Stacking stones, or building cairns, is a thing people have been doing for ages now. On hikes, cairns are used to mark a trail for people following you, to know which way you went. More recently, stacking pebbles has become a spiritual practice, sometimes called Upala Yoga. In the past, cairns have had ceremonial and decorative uses in different cultures. The word cairn itself means ‘heap of stones’ in Gaelic.
None of the above ever interested me, except to wonder how stacking pebbles could possibly be an absorbing endeavour.
We were at Hampi in the last week of 2019. If there is something spiritual about stacking stones this is where I felt it. The landscape is littered with cairns created by Nature!

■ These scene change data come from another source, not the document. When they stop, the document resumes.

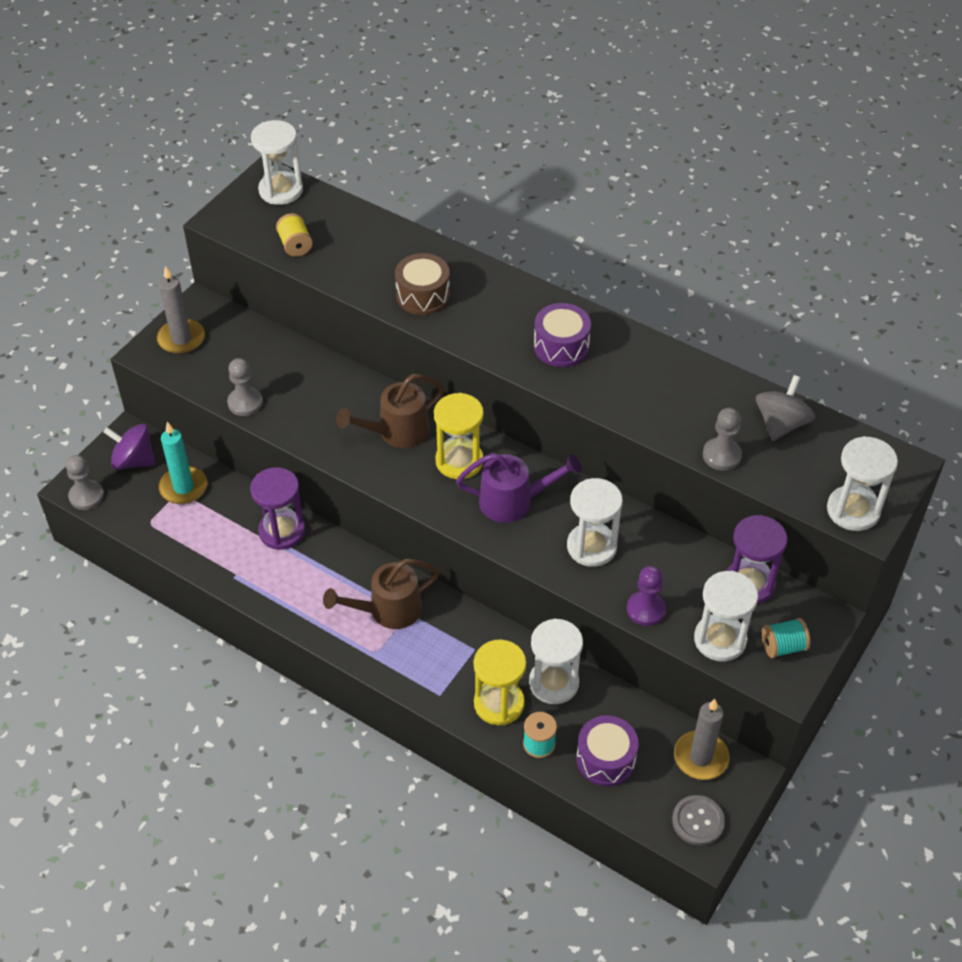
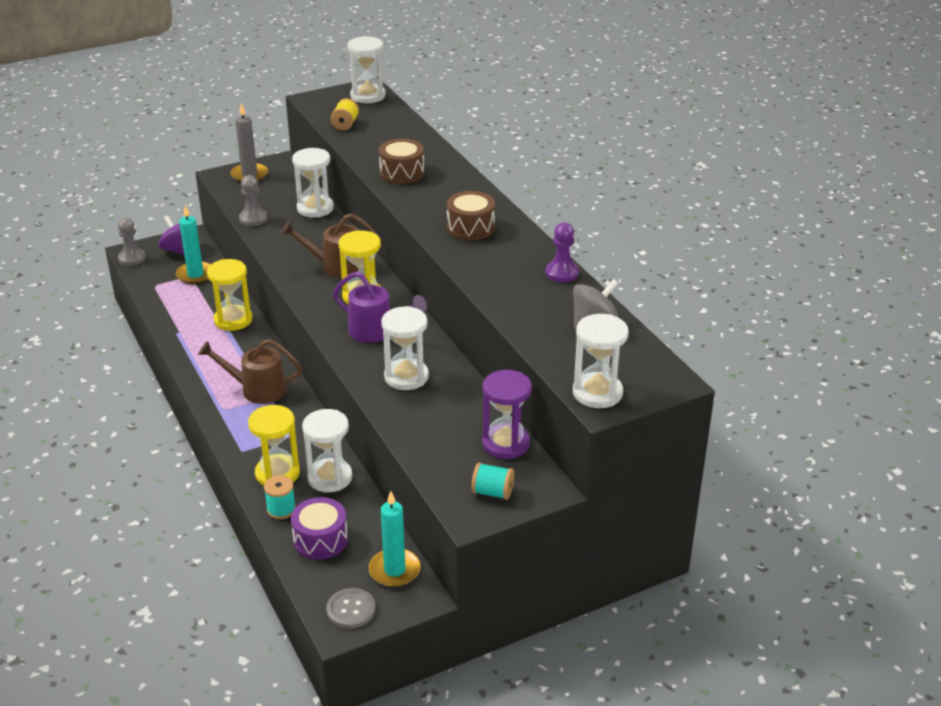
camera: 30 degrees right, 15 degrees down
(282, 531) = (233, 320): purple hourglass -> yellow hourglass
(561, 346) = (470, 228): purple drum -> brown drum
(646, 609) = (408, 428): purple pawn -> purple pawn (562, 273)
(700, 757) = (394, 570): grey candle -> turquoise candle
(720, 639) = (446, 468): white hourglass -> white hourglass (315, 208)
(721, 455) = (525, 325): grey pawn -> none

There is an extremely peaceful vibe around Hampi, the ancient ruins spread across 25 square km or so. The oldest structures are from 1st century CE, the newest are from 16th century CE! Sitting quietly inside one of the ancient stone structures on a hill, a cool, soothing breeze blowing through my hair, I could literally transport myself to the time when it was built.
I loved the way the architecture blended with the surroundings, buildings never grabbing negative attention in the vulgar way some disproportionately large buildings on small plots of land do in Bangalore.
It helped that I had come in that morning from the small town of Gangavathi nearby, a place where life is still simple. No malls, no high-rises, helpful people speaking a sweet version of Kannada, plenty of space on the road to drive, lots of homely idli-vada breakfast joints, crowing roosters and bleating goats, sunrise over lush green rice paddies . . . I drifted easily into the mood of Hampi from the peace of Gangavathi, after a good night’s sleep had done away with the more hurried pace I’m used to in Bangalore.
Our walk around Hampi fell on the morning of the solar eclipse on 26th December. The strange diffuse light created a soft-focus effect, enhancing the dreamscape quality of the place.